Hands down one of the best TV show premieres of 2014, and I would be so bold as to say the funniest, was HBO’s Silicon Valley, a by all accounts startlingly authentic depiction of life in America’s hot bed of technology development and dreams, centred on a typical startup, Pied Piper, hoping, like all nascent would-be Googles or Apples do, to make it into the big leagues.
Developed by Mike Judge (King of the Hill, Office Space), John Altschuler and Dave Krinsky, creator and executive producers of King of the Hill respectively, it neatly and hilariously captured the almost palpable sense of clawing desperation, and often fish-out-of-water cluelessness and sometime sheer dumb luck of young tech hopefuls, represented in this case by Richard (Thomas Middleditch), the man who created the revolutionary technology at the heart of Pied Piper, and those who accompany him on his wild and panic-inducing ride to startup glory or barely-noticed failure.

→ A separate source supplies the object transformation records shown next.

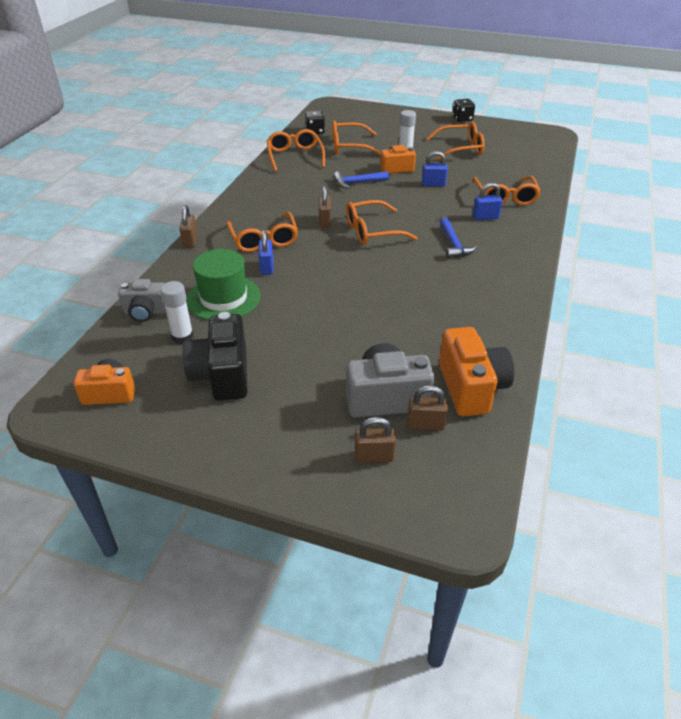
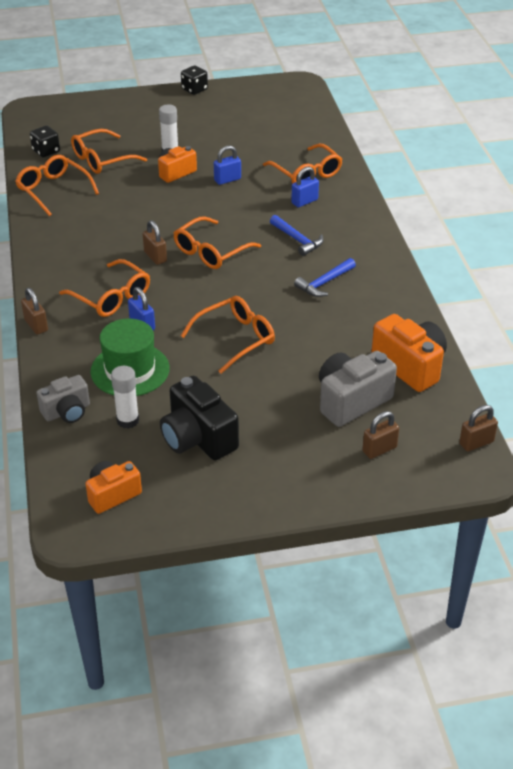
camera: 30 degrees left, 0 degrees up
(357, 182) = (150, 201): blue hammer -> blue hammer (324, 283)
(425, 424) = (398, 409): brown padlock -> brown padlock (476, 443)
(460, 148) = (221, 128): orange glasses -> orange glasses (235, 339)

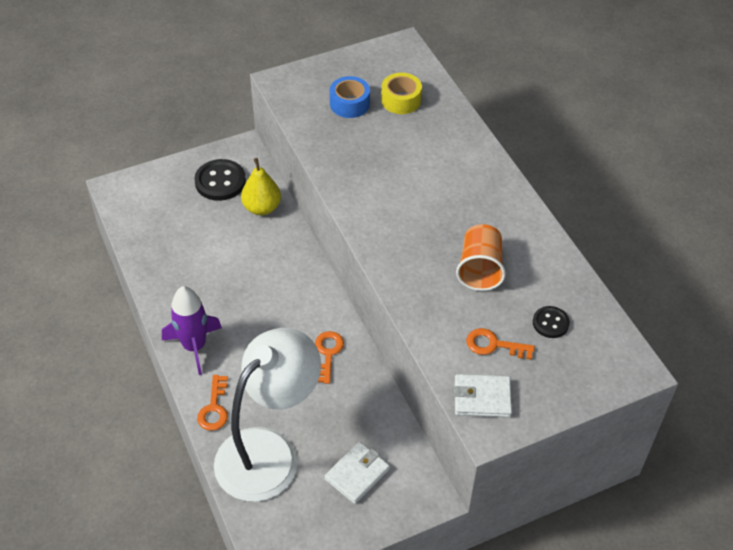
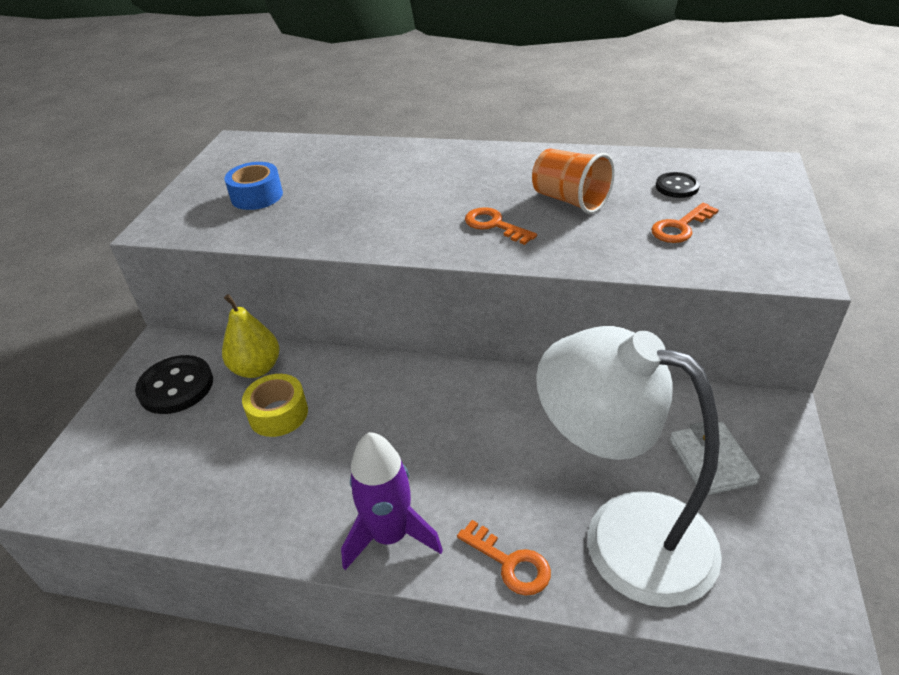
camera: 50 degrees left, 10 degrees down
(269, 451) = (623, 534): white lamp -> white lamp turned 45 degrees counterclockwise
(328, 353) = (515, 407): orange key -> orange key (494, 225)
(401, 100) = (298, 166): yellow tape -> yellow tape (278, 414)
(482, 398) = (750, 260): white wallet -> none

What worked for the show, apart from its gleeful willingness to skewer and satirise just about everyone and everything in the real Silicon Valley to devastatingly funny effect, was the fact that it never forgot, not for a moment, that there were real people holding all those pie-in-the-sky dreams aloft on a steady diet of soda, junk food, and little to no sleep.
So even as you laughed and laughed some more, and laughed even more, it was impossible to ignore the fact that Silicon Valley had a great deal of humanity at its core, something it has in common with the very best of comedies like Frasier, and Brooklyn Nine-Nine.
Series 1 ended with the I-think-I-can tech mogul wannabes of Pied Piper, which included partial funder Erlich Bachman , played with glorious crass audacity by T J Miller (“What kind of monster puts artisanal cheese in the freezer?!”), Canadian Satanist and tech genius Bertram (Martin Starr), straight-talking soda addict Dinesh (Kumail Nanjiani) and timid though corporate savvy Donald “Jared” Dunn (Zach Woods) beating the evil denizens of corporate juggernaut Hooli at their own game at TechCrunch Battlefield.
Far from being able to rest of their laurels however, their historic win simply meant the pressure increased on them a thousand-fold, as business advisor Monica (Amanda Crew) made all too clear, leading Richard to vomit in a dumpster bin, hardly the sort of triumphant response he likely had in mind when they won another chance at making it to the Big Time.
With the need to prove themselves still uppermost on their agenda, the newly-released season 2 trailer shows them in Erlich’s house/Pied Piper’s corporate HQ doing pretty much what they did in season 1, and it is, as you’d expect, very, very funny largely thanks to Erlich blowing another one of his fast-diminishing of limited use gaskets.
Silicon Valley returns on 12 April 2015 at 10/9c and in Australia on Showcase (Foxtel) shortly thereafter.